Jaybird gets honors for the comment of the day:
Anyway, don’t expect *TOO* much of me on Facebook. I’ve promisciously friended people. Not in the “please help me and get a free cow” sense of the word, but I’ve friended:
High School Friends
Some of these people are evangelical christians. Some of them are evangelical atheists. Some of them are flaming lefties. Some of them are unreconstructed reactionaries. This means that I can’t say so much as “Happy Easter! Eat the ears of your chocolate bunnies first!” without starting a fight.
The first comment would be “Easter isn’t about chocolate or bunnies, Jay. Christ is Risen! CHRIST IS RISEN INDEED!”
And the second comment would be “HOPE YOU ENJOY YOUR MITHRAIC FERTILITY SYMBOLISM!”

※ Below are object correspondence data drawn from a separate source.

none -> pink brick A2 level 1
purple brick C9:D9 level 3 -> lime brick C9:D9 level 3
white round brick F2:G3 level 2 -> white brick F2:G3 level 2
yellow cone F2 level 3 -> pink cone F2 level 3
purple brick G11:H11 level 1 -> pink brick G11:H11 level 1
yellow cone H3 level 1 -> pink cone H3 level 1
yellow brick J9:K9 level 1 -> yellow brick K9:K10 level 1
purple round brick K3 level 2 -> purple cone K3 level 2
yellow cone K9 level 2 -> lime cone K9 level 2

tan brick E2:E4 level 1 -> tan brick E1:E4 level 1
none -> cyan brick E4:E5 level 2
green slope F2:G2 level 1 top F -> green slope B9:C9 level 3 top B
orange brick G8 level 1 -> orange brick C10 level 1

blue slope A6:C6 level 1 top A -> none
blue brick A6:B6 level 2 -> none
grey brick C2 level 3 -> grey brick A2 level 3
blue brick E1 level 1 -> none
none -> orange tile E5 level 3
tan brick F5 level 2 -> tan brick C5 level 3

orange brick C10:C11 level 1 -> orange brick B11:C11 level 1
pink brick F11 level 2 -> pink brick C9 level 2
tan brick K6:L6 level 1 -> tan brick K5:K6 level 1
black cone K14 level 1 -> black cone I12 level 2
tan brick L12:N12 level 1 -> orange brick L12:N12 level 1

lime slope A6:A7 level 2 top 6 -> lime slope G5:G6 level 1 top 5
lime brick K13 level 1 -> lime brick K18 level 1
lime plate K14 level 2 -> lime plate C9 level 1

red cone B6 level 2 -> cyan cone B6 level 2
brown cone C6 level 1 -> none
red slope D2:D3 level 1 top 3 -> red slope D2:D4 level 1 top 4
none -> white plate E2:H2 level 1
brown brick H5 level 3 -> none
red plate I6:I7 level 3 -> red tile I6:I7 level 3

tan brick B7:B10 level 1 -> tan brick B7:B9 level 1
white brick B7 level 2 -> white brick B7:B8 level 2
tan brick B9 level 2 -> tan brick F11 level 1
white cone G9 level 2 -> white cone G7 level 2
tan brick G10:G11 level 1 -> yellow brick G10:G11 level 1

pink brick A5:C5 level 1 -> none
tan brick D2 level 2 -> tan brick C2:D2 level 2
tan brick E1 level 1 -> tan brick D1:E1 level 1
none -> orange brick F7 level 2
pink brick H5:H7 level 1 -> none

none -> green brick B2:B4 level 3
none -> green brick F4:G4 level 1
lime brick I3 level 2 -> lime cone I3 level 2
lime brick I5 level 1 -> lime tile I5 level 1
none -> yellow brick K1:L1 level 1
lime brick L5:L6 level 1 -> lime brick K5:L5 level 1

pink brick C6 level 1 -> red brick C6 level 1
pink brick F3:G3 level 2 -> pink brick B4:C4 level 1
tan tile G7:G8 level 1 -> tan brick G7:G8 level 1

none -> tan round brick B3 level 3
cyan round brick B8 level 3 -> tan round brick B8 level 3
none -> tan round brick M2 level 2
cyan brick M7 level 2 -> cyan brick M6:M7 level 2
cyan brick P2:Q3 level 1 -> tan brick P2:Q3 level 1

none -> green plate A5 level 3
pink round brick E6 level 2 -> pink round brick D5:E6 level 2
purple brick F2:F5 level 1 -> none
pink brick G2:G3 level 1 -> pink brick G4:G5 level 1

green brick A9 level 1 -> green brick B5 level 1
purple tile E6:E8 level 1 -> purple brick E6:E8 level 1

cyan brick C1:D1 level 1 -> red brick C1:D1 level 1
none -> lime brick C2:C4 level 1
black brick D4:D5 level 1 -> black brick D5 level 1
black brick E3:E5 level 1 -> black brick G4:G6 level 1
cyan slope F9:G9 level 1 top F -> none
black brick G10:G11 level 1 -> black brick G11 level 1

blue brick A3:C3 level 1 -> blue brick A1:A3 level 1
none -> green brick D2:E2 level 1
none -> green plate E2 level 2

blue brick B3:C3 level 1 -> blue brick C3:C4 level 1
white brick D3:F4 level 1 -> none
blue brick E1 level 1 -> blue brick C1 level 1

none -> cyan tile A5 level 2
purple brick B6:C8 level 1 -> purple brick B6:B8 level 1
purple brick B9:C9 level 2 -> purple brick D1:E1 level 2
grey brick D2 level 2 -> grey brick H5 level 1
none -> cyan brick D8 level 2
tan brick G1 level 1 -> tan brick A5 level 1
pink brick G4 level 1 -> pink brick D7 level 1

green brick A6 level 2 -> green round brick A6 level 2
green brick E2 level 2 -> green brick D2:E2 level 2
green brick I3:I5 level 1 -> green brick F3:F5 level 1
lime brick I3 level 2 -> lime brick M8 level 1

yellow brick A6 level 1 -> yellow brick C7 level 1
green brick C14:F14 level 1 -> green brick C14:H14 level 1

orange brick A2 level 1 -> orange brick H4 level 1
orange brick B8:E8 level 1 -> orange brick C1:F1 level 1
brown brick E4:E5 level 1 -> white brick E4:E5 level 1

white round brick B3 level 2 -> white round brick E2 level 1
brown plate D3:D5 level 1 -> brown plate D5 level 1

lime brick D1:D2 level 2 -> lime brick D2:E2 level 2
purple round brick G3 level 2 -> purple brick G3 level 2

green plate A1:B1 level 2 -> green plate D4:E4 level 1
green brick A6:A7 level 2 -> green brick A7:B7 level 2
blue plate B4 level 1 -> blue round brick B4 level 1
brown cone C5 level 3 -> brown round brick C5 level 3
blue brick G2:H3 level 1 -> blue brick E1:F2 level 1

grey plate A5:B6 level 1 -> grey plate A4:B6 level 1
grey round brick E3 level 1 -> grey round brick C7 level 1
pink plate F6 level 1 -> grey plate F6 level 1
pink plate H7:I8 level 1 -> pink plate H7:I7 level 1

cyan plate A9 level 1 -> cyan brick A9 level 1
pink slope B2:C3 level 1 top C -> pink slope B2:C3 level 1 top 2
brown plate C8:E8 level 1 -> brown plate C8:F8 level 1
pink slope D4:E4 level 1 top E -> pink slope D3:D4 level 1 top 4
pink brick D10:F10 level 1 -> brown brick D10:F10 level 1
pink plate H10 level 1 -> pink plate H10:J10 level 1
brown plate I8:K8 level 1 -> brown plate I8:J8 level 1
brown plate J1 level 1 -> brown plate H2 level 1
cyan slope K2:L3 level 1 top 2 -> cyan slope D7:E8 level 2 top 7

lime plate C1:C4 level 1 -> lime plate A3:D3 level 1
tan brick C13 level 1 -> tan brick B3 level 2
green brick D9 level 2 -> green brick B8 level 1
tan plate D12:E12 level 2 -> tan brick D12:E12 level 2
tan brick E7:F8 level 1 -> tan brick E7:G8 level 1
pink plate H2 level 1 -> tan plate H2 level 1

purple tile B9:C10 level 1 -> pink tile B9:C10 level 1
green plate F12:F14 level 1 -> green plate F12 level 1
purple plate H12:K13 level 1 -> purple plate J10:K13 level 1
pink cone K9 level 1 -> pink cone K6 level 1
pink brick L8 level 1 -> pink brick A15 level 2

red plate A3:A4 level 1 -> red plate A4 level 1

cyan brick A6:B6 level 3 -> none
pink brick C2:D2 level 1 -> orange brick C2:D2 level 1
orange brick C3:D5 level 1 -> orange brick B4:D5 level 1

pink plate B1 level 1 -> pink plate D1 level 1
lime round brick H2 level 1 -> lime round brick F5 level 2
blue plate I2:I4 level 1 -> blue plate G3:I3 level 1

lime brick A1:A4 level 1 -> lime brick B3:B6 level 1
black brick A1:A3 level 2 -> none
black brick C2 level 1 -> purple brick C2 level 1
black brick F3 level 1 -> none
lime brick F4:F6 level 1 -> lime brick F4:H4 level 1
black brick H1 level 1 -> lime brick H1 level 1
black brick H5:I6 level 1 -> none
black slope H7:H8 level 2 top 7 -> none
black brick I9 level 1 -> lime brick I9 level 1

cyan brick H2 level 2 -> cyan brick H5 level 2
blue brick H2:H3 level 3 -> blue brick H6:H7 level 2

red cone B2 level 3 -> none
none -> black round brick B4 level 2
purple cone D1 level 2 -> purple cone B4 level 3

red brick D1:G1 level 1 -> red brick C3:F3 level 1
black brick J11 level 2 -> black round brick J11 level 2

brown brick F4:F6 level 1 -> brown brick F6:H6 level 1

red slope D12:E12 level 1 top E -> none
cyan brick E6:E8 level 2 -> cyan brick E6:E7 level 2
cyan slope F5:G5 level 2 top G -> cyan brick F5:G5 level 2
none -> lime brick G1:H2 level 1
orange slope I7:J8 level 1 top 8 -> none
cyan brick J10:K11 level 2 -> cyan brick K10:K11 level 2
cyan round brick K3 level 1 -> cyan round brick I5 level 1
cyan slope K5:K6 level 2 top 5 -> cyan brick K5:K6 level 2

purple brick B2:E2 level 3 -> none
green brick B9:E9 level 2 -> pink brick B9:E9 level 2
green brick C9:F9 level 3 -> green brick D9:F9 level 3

And, god knows, the third comment would be “I haven’t had any chocolate since I found out I was diabetic! I am hurt that you weren’t more sensitive in your status today.”
So I generally just talk about movies or videogames or trivial crap about the state of my day.
According to some quiz I took, about half of my friends (that filled out the profile entry) lean in one direction and about a third lean in the other direction with the final sixth being libertarians or other. I don’t know the Christian/Athiest/Other distribution, but I’ve got some loud members of each of the first two. Nearly everybody hates the BCS except one… and, of course, me.